C char**, string array null pointer

Question

I've initialized a char** and allocated space using malloc in a loop

char *argv[SIZE];  
for( i=0 ; i < SIZE; i++ ){
    argv[i] = (char *) malloc(64);
    printf("ADDRESS %d Index %d\n",argv[i],i);
}

the printf shows addresses going up by 160, instead of 64, is that normal?

and lets say I pointed second index to null

argv[1] = NULL;

they I try to make it point to its allocated memory location by

argv[1] = arg[0] + 64;

which crashes the program after I try to free in loop

free(argv[i]);

so how can I make it point to its original location? where does the 160 come from?

thanks in advance

Answer 1

Never, ever assume that two blocks of allocated memory should "normally" be adjacent in memory. There may be allocator "bookkeeping" data attached to them; they may be padded to align at certain block sizes for efficency; they may be using previously-allocated memory at all sorts of random locations.

When you say:

argv[1] = arg[0] + 64;

You may as well say:

argv[1] = arg[0] + 1234534321;

That's just as likely to be correct. If you want to restore argv[1] to its original value, save that value first, don't guess where it might be.

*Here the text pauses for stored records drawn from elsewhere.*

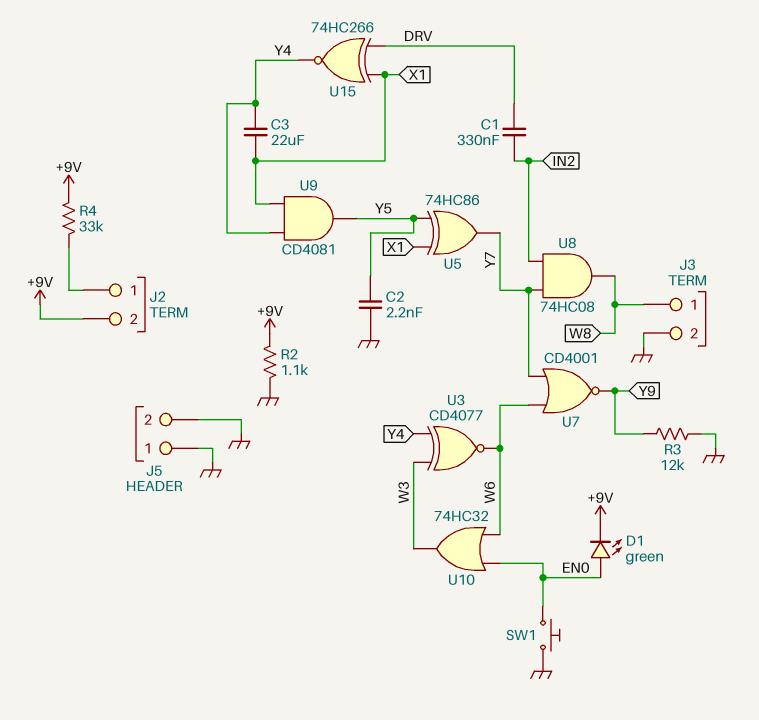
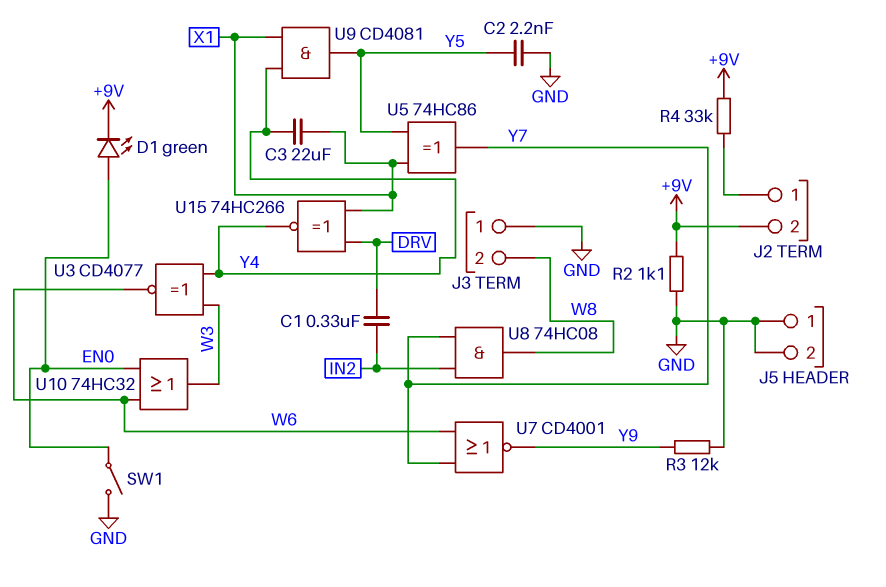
J3 pin 1: W8 -> GND
J3 pin 2: GND -> W8
SW1: button (EN0, GND) -> switch (EN0, GND)

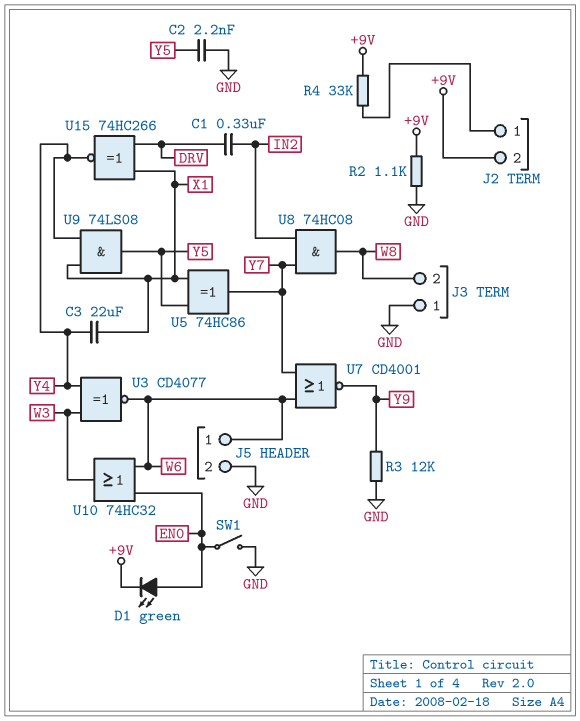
J5 pin 1: GND -> W6
U9: AND CD4081 (in X1, in Y4, out Y5) -> AND 74LS08 (in X1, in Y4, out Y5)

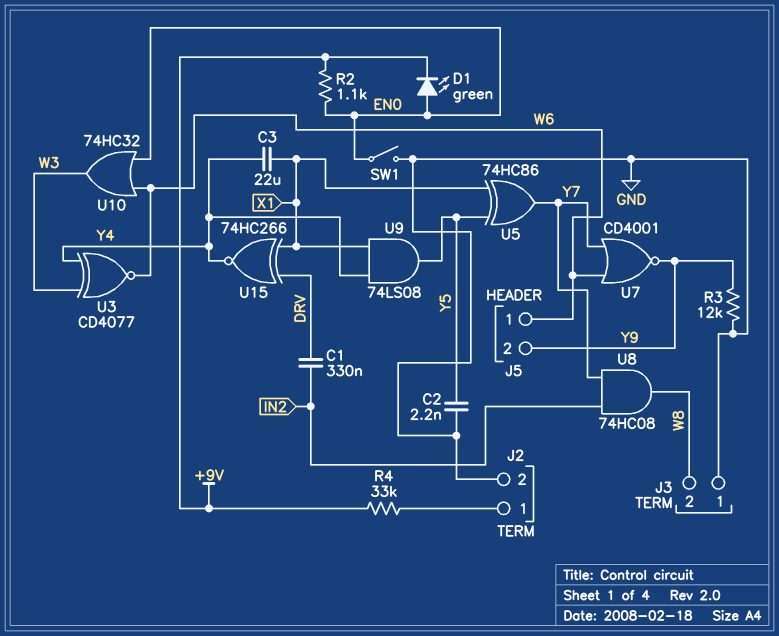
J2 pin 2: +9V -> GND
J5 pin 2: GND -> Y9
R2: 1.1k (+9V, GND) -> 1.1k (+9V, EN0)

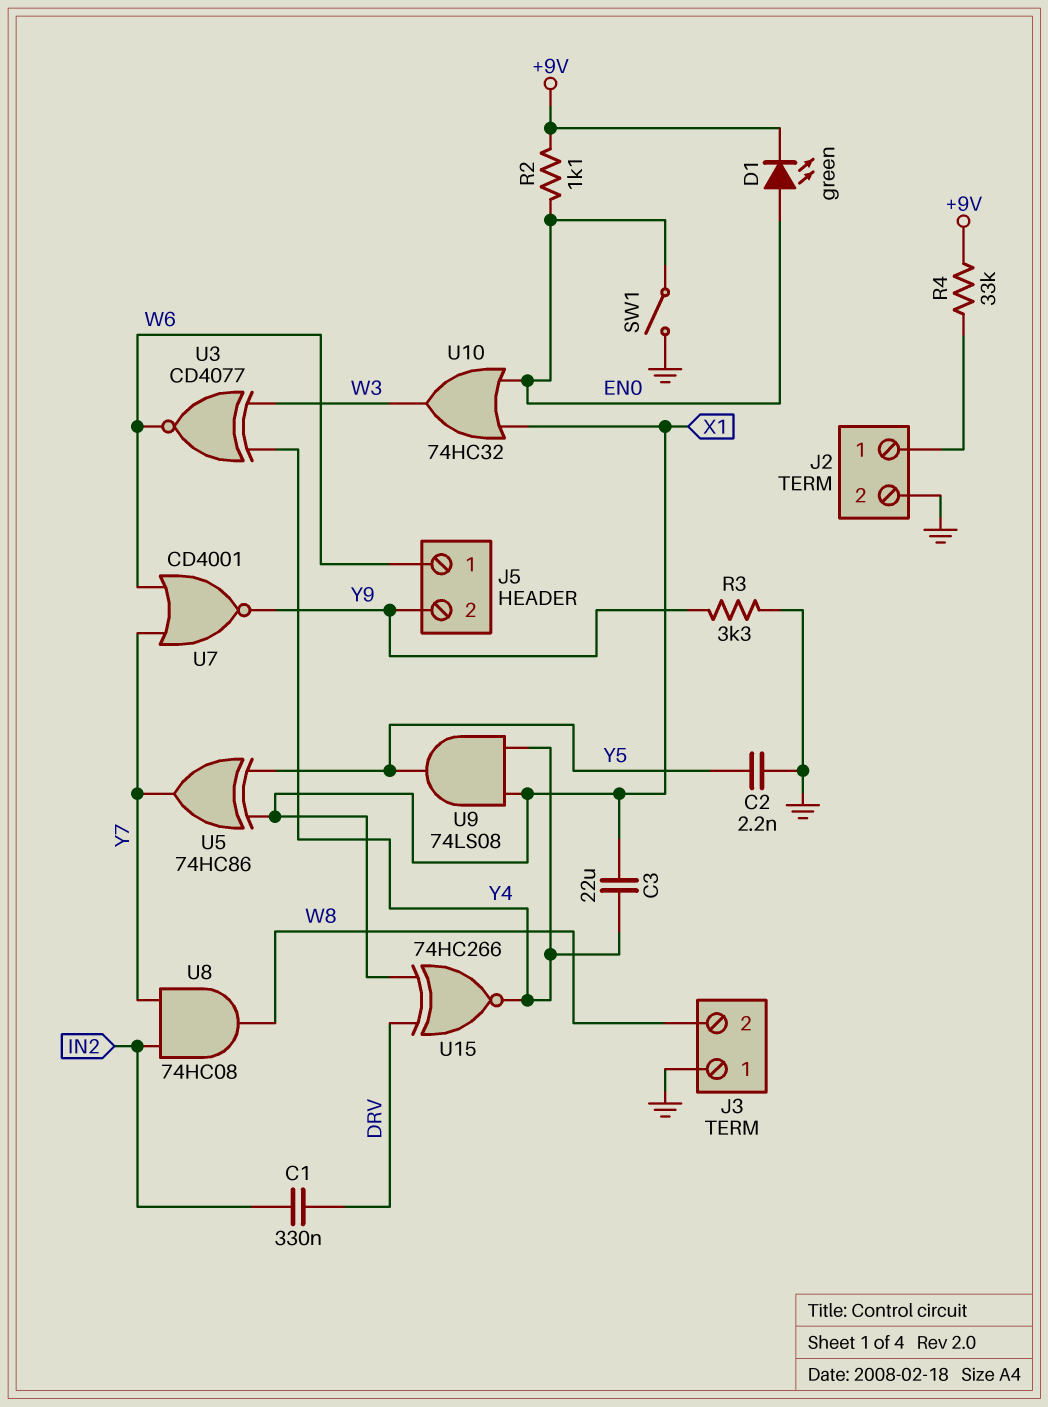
R3: 12k (GND, Y9) -> 3.3k (GND, Y9)
U10: OR 74HC32 (in EN0, in W6, out W3) -> OR 74HC32 (in EN0, in X1, out W3)

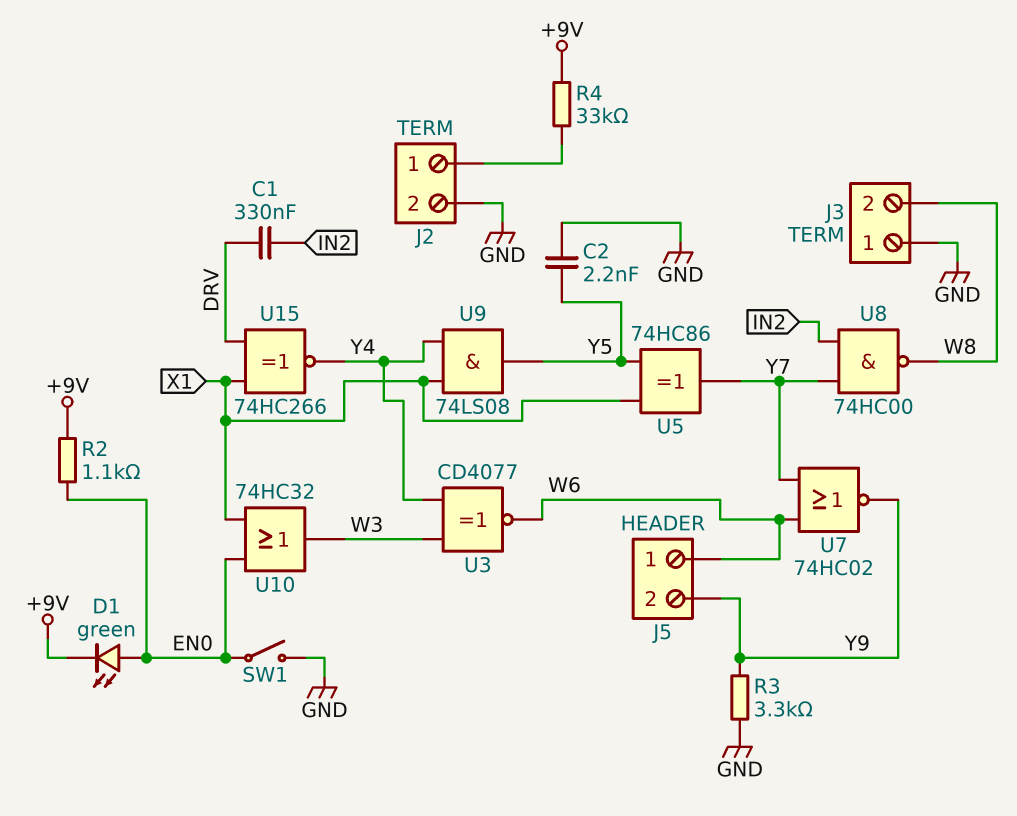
C3: 22uF (X1, Y4) -> none
U7: NOR CD4001 (in W6, in Y7, out Y9) -> NOR 74HC02 (in W6, in Y7, out Y9)
U8: AND 74HC08 (in IN2, in Y7, out W8) -> NAND 74HC00 (in IN2, in Y7, out W8)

char *saveArgv1 = argv[1];
argv[1] = NULL;
argv[1] = saveArgv1;  /* now it's back to its old self */

Answer 2

For your use, you should consider a static memory allocation. On dynamic allocation, you cannot make the same assumptions. Also, when printing memory addresses, you may find it easier to read the values in hexadecimal. If so, then use %p in place of %d.

#include <stdio.h>

#define SIZE 10

static char argv[SIZE][64];

int main()
{
    int i;  
    for( i=0 ; i < SIZE; i++ ){
        printf("ADDRESS %p Index %d\n",argv[i],i);
    }
    return 0;
}